(Newsroom America) -- President Obama has condemned the "outrageous and shocking" attack on the U.S. diplomatic post in Benghazi in Libya which claimed the lives of four Americans and others, and vowed to bring the killers to justice.
Among those killed in the attack was Ambassador, Chris Stevens, as well as Foreign Service Officer Sean Smith, as well as Libyan employees of the Consulate.
Reports said the attack occurred when suspected Libyan religious extremists stormed the US Consulate in the eastern Libyan town late Tuesday.
Mr Stevens was reportedly paying a short visit to the city when the consulate came under attack, and the extremists are said to have attacked the location during a protest against an anti-Islamic video produced by an American-Israeli real-estate developer.
President Obama said the United States condemns in the strongest terms this outrageous and shocking attack.
"We're working with the government of Libya to secure our diplomats. I've also directed my administration to increase our security at diplomatic posts around the world. And make no mistake, we will work with the Libyan government to bring to justice the killers who attacked our people.
"Since our founding, the United States has been a nation that respects all faiths. We reject all efforts to denigrate the religious beliefs of others. But there is absolutely no justification to this type of senseless violence. None. The world must stand together to unequivocally reject these brutal acts," he said.
President Obama said it was especially tragic that Chris Stevens died in Benghazi because it was a city that he helped to save.
"At the height of the Libyan revolution, Chris led our diplomatic post in Benghazi. With characteristic skill, courage, and resolve, he built partnerships with Libyan revolutionaries, and helped them as they planned to build a new Libya.
"When the Qaddafi regime came to an end, Chris was there to serve as our ambassador to the new Libya, and he worked tirelessly to support this young democracy, and I think both Secretary Clinton and I relied deeply on his knowledge of the situation on the ground there. He was a role model to all who worked with him and to the young diplomats who aspire to walk in his footsteps."
UK Foreign Secretary William Hague condemned the attack, saying there was no justification.
“I welcome President Magariaf's condemnation of this incident. It is essential that the Libyan authorities take urgent action to improve security, particularly in Benghazi, and identify those responsible for such attacks.

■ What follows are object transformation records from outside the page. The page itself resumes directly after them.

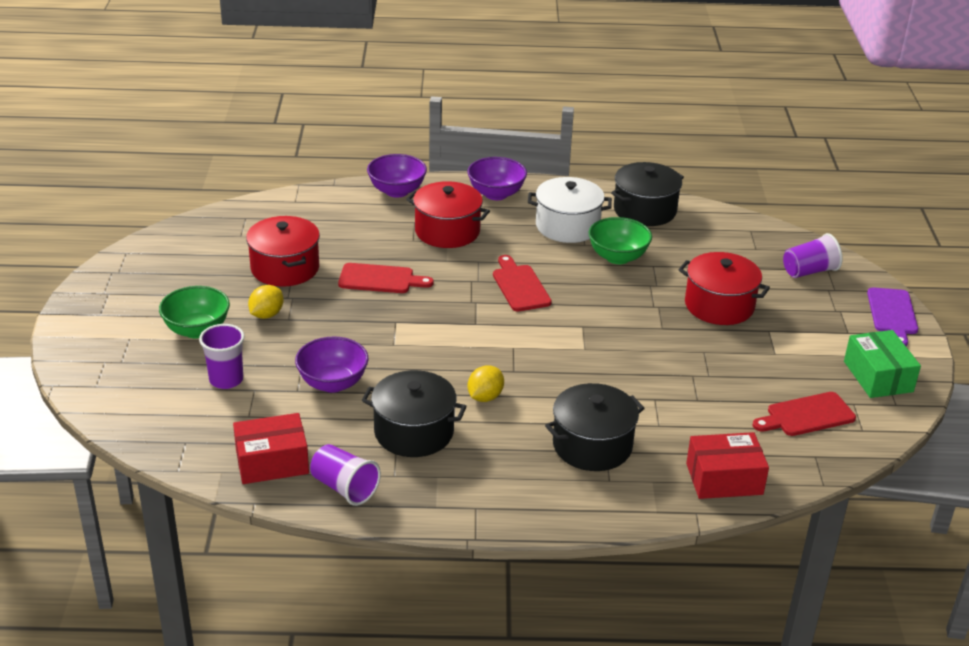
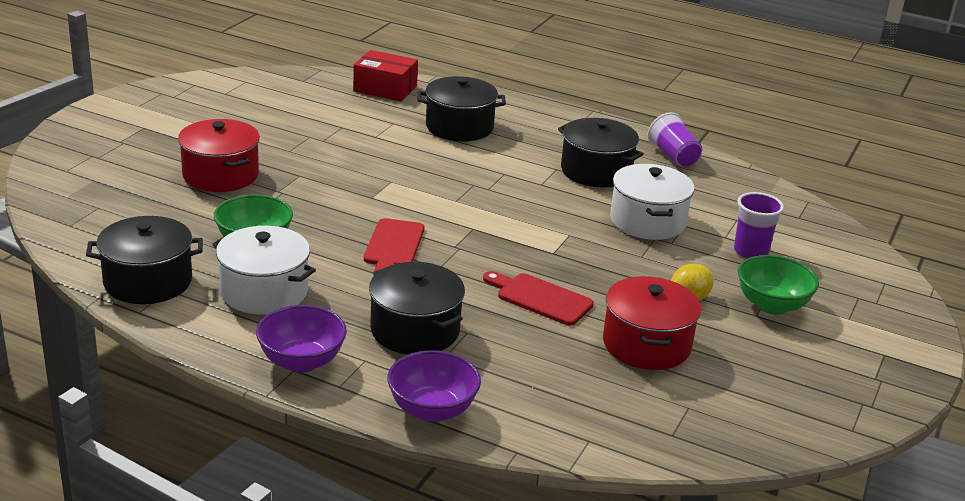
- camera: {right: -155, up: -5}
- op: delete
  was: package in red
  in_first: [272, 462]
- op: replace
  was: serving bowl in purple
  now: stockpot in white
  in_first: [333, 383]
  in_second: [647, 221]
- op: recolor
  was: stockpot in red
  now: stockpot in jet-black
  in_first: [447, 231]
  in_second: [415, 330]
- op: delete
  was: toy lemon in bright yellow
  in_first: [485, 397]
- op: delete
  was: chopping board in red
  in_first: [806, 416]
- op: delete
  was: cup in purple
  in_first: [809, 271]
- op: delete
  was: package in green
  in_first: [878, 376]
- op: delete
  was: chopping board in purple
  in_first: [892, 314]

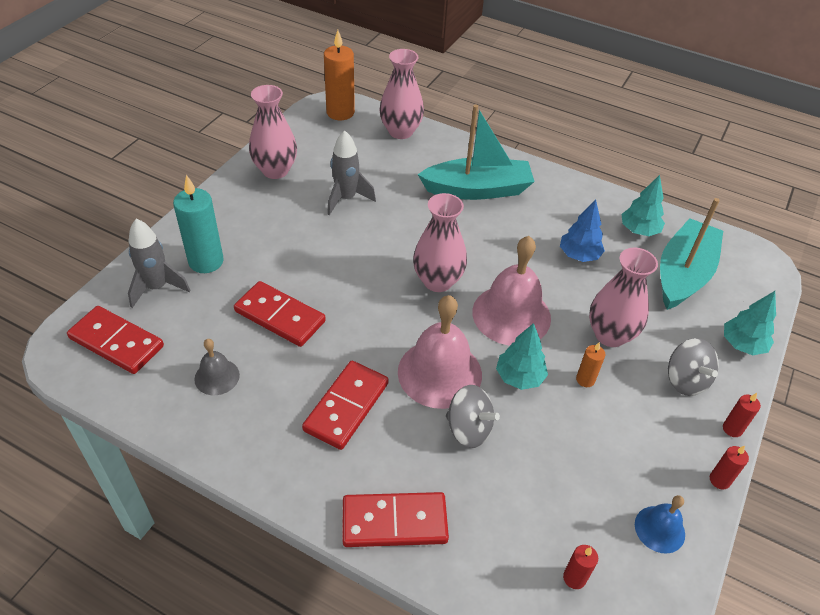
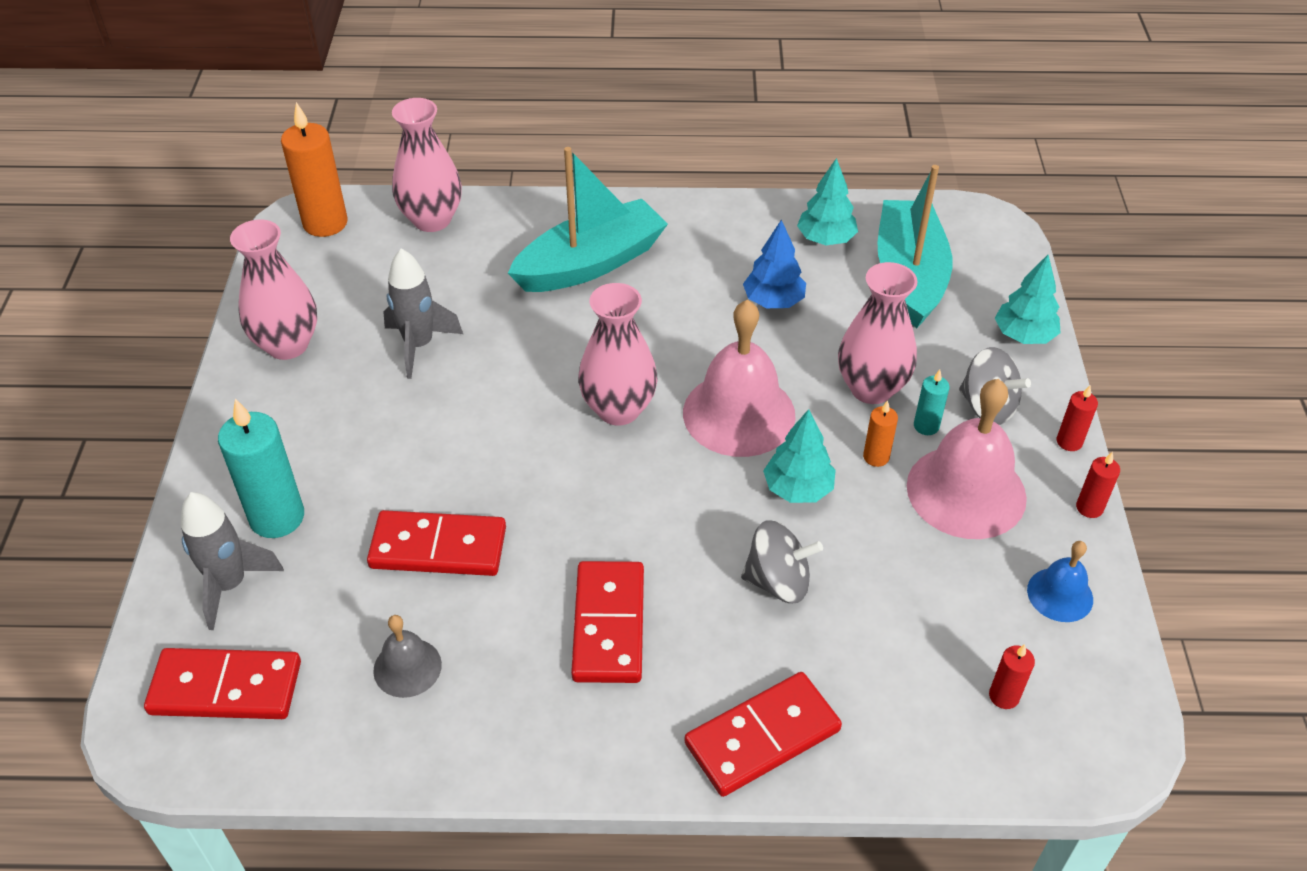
- camera: {right: -25, up: 0}
- op: move
  was: school bell in rosy
  in_first: [439, 373]
  in_second: [966, 491]
- op: insert
  now: wax candle in teal
  in_second: [926, 426]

"The UK stands ready to assist the Libyan authorities in any way we can and to support their efforts to continue the path towards a stable and secure Libya that fulfils the aspirations of the Libyan people,” said Mr Hague.

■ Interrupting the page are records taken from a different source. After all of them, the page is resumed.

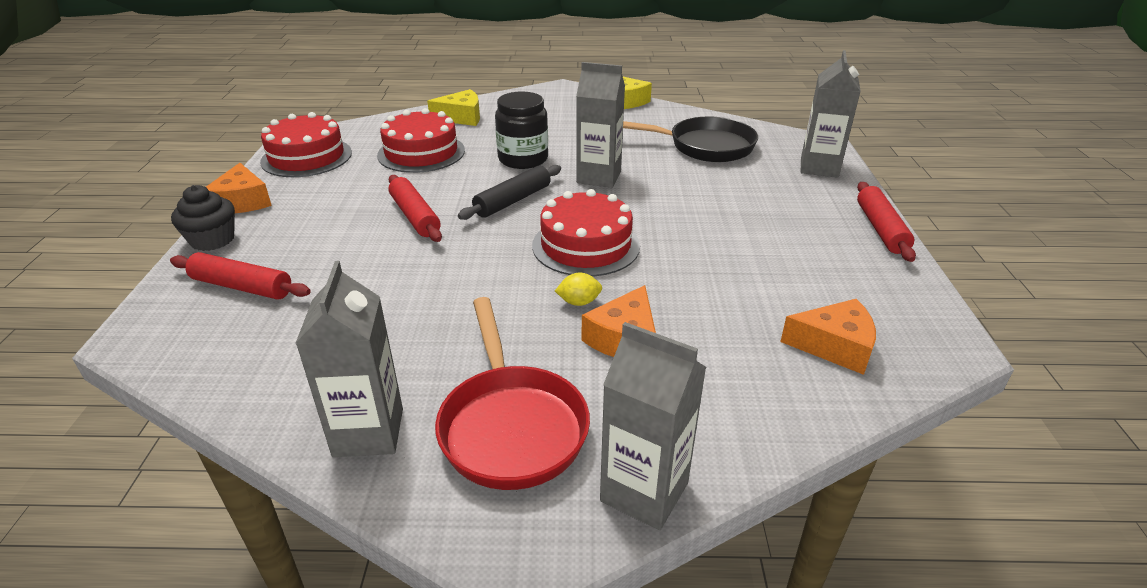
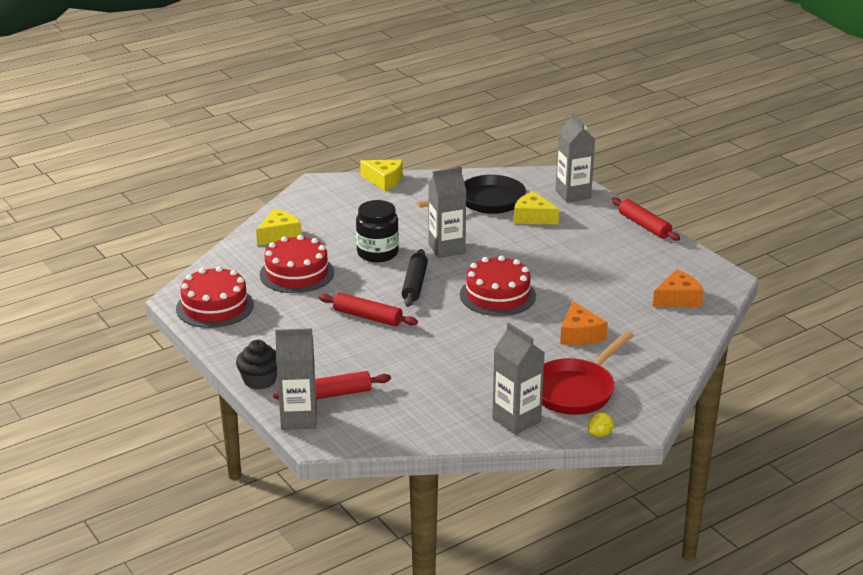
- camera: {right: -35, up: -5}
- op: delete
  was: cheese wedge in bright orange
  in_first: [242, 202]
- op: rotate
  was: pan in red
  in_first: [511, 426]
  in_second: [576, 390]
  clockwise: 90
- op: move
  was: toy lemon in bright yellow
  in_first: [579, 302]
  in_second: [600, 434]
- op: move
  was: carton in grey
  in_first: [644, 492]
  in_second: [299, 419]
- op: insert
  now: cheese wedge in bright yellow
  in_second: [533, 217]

United Nations Secretary-General Ban Ki-moon and the Security Council have condemned “in the strongest terms” the attack.
In a press statement, the members of the Security Council echoed the Secretary-General’s reaction and expressed their deep sympathy and sincere condolences to the victims of “this heinous act” and to their families.
“The United Nations rejects defamation of religion in all forms. At the same time, nothing justifies the brutal violence which occurred in Benghazi yesterday,” Mr. Ban’s spokesperson said. “The Secretary-General reminds the Libyan authorities of their obligations to protect diplomatic facilities and personnel.”
Citing the fundamental principle of the inviolability of diplomatic and consular premises, and the obligations on host Governments – including under the 1961 Vienna Convention on Diplomatic Relations and the 1963 Vienna Convention on Consular Relations – the Council members called on authorities to protect diplomatic and consular property and personnel, and to respect their international obligations in this regard.